The logs are not cooked (ok I removed a few irrelevant userspace fedora-devel segfaults) The application didn't recover. I rebooted the system. Totem was playing a 4G video file at the time, and its recovery powers are rather limited when it looses video sync. I didn't clock the 130s but they seem realistic (before rebooting I switched to the console and after a while I did notice X was getting unstuck)

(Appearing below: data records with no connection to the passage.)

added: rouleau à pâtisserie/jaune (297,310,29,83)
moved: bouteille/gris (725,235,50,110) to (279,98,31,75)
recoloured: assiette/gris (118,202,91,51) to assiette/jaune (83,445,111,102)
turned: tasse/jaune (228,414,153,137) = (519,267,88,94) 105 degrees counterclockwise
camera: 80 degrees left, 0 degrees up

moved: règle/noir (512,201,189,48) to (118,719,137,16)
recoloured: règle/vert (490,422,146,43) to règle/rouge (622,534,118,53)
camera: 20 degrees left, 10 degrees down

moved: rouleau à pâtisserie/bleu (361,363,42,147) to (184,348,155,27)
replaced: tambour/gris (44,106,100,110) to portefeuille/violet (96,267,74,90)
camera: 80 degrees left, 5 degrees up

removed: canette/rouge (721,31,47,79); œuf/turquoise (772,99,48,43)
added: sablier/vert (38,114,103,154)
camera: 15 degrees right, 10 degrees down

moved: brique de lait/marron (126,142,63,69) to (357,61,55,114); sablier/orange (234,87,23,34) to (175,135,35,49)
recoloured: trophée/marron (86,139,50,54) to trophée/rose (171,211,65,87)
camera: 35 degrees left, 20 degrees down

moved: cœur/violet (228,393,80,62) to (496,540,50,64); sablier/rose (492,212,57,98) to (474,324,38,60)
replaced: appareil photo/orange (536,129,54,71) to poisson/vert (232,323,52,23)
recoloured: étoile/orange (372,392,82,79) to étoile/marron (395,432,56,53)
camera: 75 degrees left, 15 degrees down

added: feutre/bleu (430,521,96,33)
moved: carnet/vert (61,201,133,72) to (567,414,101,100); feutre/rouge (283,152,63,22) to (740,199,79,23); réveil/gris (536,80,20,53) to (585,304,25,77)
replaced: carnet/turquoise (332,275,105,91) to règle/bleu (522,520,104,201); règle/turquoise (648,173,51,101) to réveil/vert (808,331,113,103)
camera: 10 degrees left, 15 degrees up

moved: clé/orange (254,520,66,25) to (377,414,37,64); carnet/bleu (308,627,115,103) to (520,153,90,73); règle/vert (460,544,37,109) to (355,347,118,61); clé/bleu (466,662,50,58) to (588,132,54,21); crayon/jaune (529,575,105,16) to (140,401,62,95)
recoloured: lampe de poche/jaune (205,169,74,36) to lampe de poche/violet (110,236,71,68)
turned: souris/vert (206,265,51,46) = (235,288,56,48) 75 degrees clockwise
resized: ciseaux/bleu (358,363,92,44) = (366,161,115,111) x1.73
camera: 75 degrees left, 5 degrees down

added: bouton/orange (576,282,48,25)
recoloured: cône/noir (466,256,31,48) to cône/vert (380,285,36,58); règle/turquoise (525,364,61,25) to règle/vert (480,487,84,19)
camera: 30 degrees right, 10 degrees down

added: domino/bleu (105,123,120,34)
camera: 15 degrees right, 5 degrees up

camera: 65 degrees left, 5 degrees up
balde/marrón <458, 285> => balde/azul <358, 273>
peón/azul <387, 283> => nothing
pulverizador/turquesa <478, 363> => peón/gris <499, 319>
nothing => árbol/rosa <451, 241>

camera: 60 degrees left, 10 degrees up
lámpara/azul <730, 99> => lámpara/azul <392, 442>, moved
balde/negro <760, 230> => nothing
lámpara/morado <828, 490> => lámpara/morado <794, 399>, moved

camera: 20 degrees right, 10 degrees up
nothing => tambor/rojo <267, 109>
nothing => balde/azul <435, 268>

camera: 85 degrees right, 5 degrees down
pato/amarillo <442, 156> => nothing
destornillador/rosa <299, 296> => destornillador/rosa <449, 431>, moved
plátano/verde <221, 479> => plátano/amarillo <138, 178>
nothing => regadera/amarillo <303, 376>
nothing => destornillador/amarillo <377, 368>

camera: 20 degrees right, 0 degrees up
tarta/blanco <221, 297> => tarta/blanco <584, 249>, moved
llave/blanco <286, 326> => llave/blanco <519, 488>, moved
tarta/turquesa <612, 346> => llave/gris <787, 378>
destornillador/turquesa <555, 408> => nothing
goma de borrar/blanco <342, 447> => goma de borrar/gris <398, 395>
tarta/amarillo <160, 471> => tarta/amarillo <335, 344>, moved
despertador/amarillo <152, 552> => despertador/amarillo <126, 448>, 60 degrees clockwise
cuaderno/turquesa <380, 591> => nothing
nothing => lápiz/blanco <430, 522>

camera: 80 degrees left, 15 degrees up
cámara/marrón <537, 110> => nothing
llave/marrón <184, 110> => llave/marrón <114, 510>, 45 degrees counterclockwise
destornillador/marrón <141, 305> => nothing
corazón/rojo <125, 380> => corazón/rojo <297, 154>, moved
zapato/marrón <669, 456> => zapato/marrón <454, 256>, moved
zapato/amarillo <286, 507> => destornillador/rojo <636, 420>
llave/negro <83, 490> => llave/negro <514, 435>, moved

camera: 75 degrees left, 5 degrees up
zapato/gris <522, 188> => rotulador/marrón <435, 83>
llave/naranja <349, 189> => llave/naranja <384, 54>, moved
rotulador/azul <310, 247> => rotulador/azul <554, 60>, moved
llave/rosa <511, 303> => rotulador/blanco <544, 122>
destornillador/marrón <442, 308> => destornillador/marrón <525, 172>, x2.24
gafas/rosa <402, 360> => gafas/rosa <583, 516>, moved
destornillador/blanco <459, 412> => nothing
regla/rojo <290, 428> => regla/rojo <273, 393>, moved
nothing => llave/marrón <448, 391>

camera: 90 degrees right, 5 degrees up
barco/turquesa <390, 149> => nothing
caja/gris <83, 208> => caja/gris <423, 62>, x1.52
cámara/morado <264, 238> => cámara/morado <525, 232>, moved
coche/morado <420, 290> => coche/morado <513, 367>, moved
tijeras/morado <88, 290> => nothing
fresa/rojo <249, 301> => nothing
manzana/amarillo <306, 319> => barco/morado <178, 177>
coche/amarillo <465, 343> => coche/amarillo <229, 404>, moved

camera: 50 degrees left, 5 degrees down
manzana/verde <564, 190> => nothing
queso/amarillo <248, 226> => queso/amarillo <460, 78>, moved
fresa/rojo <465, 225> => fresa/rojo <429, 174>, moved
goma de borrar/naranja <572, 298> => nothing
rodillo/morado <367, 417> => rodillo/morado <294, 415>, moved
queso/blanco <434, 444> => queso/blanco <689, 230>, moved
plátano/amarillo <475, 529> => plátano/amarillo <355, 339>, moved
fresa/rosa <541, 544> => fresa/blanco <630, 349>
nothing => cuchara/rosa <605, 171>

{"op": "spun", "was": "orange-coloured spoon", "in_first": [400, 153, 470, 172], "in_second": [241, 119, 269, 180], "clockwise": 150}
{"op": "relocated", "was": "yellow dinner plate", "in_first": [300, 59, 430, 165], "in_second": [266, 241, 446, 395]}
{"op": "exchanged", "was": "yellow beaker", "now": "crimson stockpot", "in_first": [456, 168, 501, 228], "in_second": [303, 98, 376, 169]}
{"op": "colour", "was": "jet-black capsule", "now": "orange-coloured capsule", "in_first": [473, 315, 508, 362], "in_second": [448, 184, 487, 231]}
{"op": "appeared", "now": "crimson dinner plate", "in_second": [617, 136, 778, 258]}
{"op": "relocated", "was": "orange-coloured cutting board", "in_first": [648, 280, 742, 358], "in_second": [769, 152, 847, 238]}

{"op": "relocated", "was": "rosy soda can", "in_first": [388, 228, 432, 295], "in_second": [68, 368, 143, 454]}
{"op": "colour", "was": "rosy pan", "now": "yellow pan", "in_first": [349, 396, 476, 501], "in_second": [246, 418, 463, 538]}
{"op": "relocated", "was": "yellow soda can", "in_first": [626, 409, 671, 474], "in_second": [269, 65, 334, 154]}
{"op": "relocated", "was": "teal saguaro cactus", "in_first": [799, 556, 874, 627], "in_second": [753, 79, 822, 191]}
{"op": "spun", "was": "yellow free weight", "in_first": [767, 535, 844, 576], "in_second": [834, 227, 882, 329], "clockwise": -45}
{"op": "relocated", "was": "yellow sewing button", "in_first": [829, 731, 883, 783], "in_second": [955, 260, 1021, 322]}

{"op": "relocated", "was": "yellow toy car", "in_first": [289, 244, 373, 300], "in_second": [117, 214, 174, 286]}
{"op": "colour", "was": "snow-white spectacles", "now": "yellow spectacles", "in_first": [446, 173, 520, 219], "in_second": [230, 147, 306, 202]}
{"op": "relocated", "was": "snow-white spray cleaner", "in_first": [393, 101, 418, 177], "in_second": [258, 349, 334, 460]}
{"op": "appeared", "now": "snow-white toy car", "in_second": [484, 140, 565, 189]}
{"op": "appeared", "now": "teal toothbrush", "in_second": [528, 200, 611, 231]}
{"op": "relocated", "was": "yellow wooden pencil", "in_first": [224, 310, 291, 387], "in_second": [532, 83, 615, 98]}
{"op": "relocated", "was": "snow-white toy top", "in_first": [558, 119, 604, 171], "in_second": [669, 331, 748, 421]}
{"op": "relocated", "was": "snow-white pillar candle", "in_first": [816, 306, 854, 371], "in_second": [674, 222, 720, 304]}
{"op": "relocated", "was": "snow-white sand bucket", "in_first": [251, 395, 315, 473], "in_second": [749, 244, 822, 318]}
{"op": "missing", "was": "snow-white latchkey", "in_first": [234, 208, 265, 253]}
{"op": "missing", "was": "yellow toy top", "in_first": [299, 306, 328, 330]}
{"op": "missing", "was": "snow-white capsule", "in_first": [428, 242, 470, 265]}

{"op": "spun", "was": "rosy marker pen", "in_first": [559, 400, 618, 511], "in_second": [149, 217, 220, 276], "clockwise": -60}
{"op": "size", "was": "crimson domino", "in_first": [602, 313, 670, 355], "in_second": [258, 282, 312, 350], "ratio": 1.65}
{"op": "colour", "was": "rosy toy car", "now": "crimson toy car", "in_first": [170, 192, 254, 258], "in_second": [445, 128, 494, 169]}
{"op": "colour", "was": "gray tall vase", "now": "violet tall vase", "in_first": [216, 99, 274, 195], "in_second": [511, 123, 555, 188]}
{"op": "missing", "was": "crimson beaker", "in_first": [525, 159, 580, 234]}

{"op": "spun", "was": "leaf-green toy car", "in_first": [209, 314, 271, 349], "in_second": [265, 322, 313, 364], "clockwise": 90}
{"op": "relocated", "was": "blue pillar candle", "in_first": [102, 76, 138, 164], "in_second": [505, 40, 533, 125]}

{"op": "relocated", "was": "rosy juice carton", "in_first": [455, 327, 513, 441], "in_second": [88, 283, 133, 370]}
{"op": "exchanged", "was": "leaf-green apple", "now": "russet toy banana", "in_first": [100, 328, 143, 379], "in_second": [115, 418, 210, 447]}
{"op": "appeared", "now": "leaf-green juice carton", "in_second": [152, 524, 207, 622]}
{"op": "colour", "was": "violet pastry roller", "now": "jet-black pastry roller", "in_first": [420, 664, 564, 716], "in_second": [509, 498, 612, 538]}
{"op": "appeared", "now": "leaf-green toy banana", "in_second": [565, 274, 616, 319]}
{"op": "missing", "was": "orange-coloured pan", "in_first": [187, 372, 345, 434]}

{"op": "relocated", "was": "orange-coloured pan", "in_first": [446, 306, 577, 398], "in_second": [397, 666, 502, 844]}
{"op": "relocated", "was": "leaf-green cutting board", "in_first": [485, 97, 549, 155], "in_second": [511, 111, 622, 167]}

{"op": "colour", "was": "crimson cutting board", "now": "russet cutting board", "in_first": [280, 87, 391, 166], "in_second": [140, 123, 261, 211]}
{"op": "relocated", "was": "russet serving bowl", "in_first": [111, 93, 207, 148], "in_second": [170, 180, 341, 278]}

Nicolas, any update on this one ?
I seem not to hit it anymore with current fedora-devel kernels. But I've done no heavy video streaming lately
I have got similar lockup: BUG: soft lockup - CPU#0 stuck for 177s! [ksoftirqd/0:4] Modules linked in: nvidia(P) CPU 0: Modules linked in: nvidia(P) Pid: 4, comm: ksoftirqd/0 Tainted: P 2.6.26.3 #1 RIP: 0010:[<ffffffff80242087>] [<ffffffff80242087>] run_timer_softirq+0x106/0x20b RSP: 0018:ffffffff8093cf28 EFLAGS: 00000216 RAX: ffffffff8093cf28 RBX: ffffffff809ca110 RCX: ffffffff8093cf28 RDX: ffffffff8091285c RSI: 0000000000000001 RDI: ffffffff809c9f00 RBP: ffffffff8093cea0 R08: 0000000000000000 R09: 0000000000000000 R10: ffff81012fc7bfd8 R11: ffffffff8086cf40 R12: ffffffff8020ceb6 R13: ffffffff80968200 R14: ffffffff8093cea0 R15: ffffffff809c9f00 FS: 0000000000000000(0000) GS:ffffffff808ba000(0000) knlGS:0000000000000000 CS: 0010 DS: 0018 ES: 0018 CR0: 000000008005003b CR2: 00007ff7ce112000 CR3: 0000000124452000 CR4: 00000000000006e0 DR0: 0000000000000000 DR1: 0000000000000000 DR2: 0000000000000000 DR3: 0000000000000000 DR6: 00000000ffff0ff0 DR7: 0000000000000400 Call Trace: <IRQ> [<ffffffff8024205b>] ? run_timer_softirq+0xda/0x20b [<ffffffff8023d412>] ? __do_softirq+0x6b/0xeb [<ffffffff8020d40c>] ? call_softirq+0x1c/0x28 <EOI> [<ffffffff8023d911>] ? ksoftirqd+0x0/0x9c [<ffffffff8020fdfc>] ? do_softirq+0x4a/0x9a [<ffffffff8023d911>] ? ksoftirqd+0x0/0x9c [<ffffffff8023d952>] ? ksoftirqd+0x41/0x9c [<ffffffff8024c9b1>] ? kthread+0x7a/0xae [<ffffffff8020d098>] ? child_rip+0xa/0x12 [<ffffffff8024c937>] ? kthread+0x0/0xae [<ffffffff8020d08e>] ? child_rip+0x0/0x12
That's not a fedora problem. It's a bug in mainline :( A fix for this is available against 2.6.27-rc5: http://bugzilla.kernel.org/attachment.cgi?id=17644&action=view Full details at: http://bugzilla.kernel.org/show_bug.cgi?id=11418 It would be great if you could test the patch on your machine.
Bug is fixed for me since 2.6.26.6 and 2.6.27.